Em uma coluna contínua, uma psicóloga e uma curadora exploram os vários significados por trás do ato de colecionar, analisando seu significado tanto para indivíduos quanto para a sociedade como um todo
O mundo material é ao mesmo tempo objetivo e imaginário. Contamos com as coisas para nos lembrar da existência de um mundo externo estável, enquanto elas também povoam nosso mundo interno. Na maioria dos casos, o ato de colecionar não é um ato neutro e desapegado. Como objetos inanimados passam a ter apelo emocional, a ponto de despertar desejo e fascínio no colecionador?
Para entender a experiência do colecionador, devemos refletir sobre a questão do valor. Do latim valere, “ter valor”, o conceito de valor em seus significados mais primordiais se refere à importância intrínseca de algo. Hoje, o valor é usado para sinalizar a relevância de algo, sua utilidade ou, conforme o mercado amorfo e universal, seu preço.
Hannah Arendt escreveu que os objetos “têm a função de estabilizar a vida humana… contra a subjetividade de homens e mulheres, as limitações de sua própria mortalidade”. Assim que adquiridos, os objetos são retirados de seu contexto primário, transformados e passam a carregar um valor distinto. Sua nova vida, seja no âmbito da produção ou no ateliê de um artista, é substituída por uma identidade abstrata: pertencer a uma coleção. Mas o que é um objeto sem seu valor subjetivo ou utilitário e que não tenha sido desejado ou excluído? Essas categorias falham em explicar a cegueira, a impossibilidade de separar valor de sistemas ideológicos — uma constatação implícita em qualquer prática social.
O valor é uma questão fascinante e complexa. Marx diferenciou entre os valores de uso e de troca de uma mercadoria e argumentou que o valor frequentemente é manipulado por forças externas. Considerando apenas o valor de uso, um carro, por exemplo, parece muito mais valioso do que uma pintura, não é? Mas será mesmo? Alguns carros com alto valor de troca, especialmente modelos raros e colecionáveis, têm pouco valor de uso, tornando-se quase inutilizáveis por razões regulatórias ou práticas. Como Freud apontaria, o valor não é determinado apenas por cálculos materiais, mas também por motivações inconscientes: os objetos tornam-se mercadorias por meio de processos que envolvem tanto trocas materiais quanto psicológicas.
O conceito de objeto transicional de Donald Winnicott — o cobertor que ajuda uma criança a navegar pelo espaço psicológico entre a dependência dos cuidadores e sua própria independência — demonstra como itens de nossa infância ajudam a construir pontes entre nosso mundo interno e o mundo externo.
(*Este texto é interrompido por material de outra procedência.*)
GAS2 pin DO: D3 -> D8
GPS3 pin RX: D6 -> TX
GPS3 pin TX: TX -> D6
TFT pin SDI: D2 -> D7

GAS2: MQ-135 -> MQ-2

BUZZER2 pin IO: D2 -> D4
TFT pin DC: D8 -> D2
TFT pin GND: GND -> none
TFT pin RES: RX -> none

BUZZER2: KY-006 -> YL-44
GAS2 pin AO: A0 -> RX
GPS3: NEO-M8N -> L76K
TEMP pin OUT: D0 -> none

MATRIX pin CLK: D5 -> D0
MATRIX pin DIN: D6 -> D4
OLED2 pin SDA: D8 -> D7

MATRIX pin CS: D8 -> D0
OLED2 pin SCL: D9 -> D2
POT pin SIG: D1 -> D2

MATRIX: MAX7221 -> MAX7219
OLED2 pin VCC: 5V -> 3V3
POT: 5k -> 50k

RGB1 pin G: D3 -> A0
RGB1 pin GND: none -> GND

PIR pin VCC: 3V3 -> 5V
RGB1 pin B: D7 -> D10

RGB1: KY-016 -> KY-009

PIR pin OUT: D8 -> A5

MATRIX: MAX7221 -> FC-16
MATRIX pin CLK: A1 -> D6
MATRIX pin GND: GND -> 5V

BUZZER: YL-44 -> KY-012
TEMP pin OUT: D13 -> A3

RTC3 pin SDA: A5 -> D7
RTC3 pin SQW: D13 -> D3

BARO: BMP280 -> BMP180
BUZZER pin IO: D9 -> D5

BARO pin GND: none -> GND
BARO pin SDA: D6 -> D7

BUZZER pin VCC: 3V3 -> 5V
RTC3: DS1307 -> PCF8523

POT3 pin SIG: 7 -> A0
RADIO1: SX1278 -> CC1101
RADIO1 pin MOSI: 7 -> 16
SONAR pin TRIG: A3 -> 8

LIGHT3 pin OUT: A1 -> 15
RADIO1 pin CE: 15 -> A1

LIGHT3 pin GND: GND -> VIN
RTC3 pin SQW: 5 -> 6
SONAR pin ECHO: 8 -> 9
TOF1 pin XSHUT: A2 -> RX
Para a criança, o objeto transicional transcende sua fisicalidade e adquire um significado emocional. Em fases posteriores da vida, essa forma de se relacionar com objetos pode evoluir para uma devoção às coisas que colecionamos.
Mesmo assim, quem evitaria uma coleção que investe selos com um significado simbólico ou amplifica o poder material da arte, enquanto uma coleção menor pode implicar um investimento emocional em itens mais comuns, como caixas ou utensílios? Aqui, há um espaço nebuloso entre o valor objetivo de mercado e o mundo de fantasia, imaginação coletiva e os contornos da realidade material.
Abraçar objetos inanimados surge, ao menos em parte, de uma busca por estabilidade. Privação precoce, perdas ou eventos traumáticos que afetam a segurança dos relacionamentos podem formar uma ferida psíquica. No desejo de criar um senso de confiabilidade, para compensar a insegurança ou desconfiança no mundo, pode parecer mais seguro se apegar a objetos materiais.
Claro, o desejo de acumular objetos também pode ser um ato de desorganização, incoerência, afastando a razão e reforçando nossos apegos irracionais. Freud referiu-se ao termo “catexia” para se referir ao investimento de energia psíquica em um objeto. Um colecionador torna-se ligado a seus objetos de fascínio. Esse apego se baseia parcialmente em nossa capacidade de transformar coisas em marcadores de nossas experiências e, em outros casos, em nosso desejo de permanecer ligado ao passado.
Devemos concluir, então, que o valor de um objeto reflete seu valor intrínseco — isto é, seu uso ou estética objetiva — ou que, ao contrário, o valor emerge de uma relação subjetiva — valorizado por sua relação com o colecionador e pela ideia de pertencimento a uma coleção?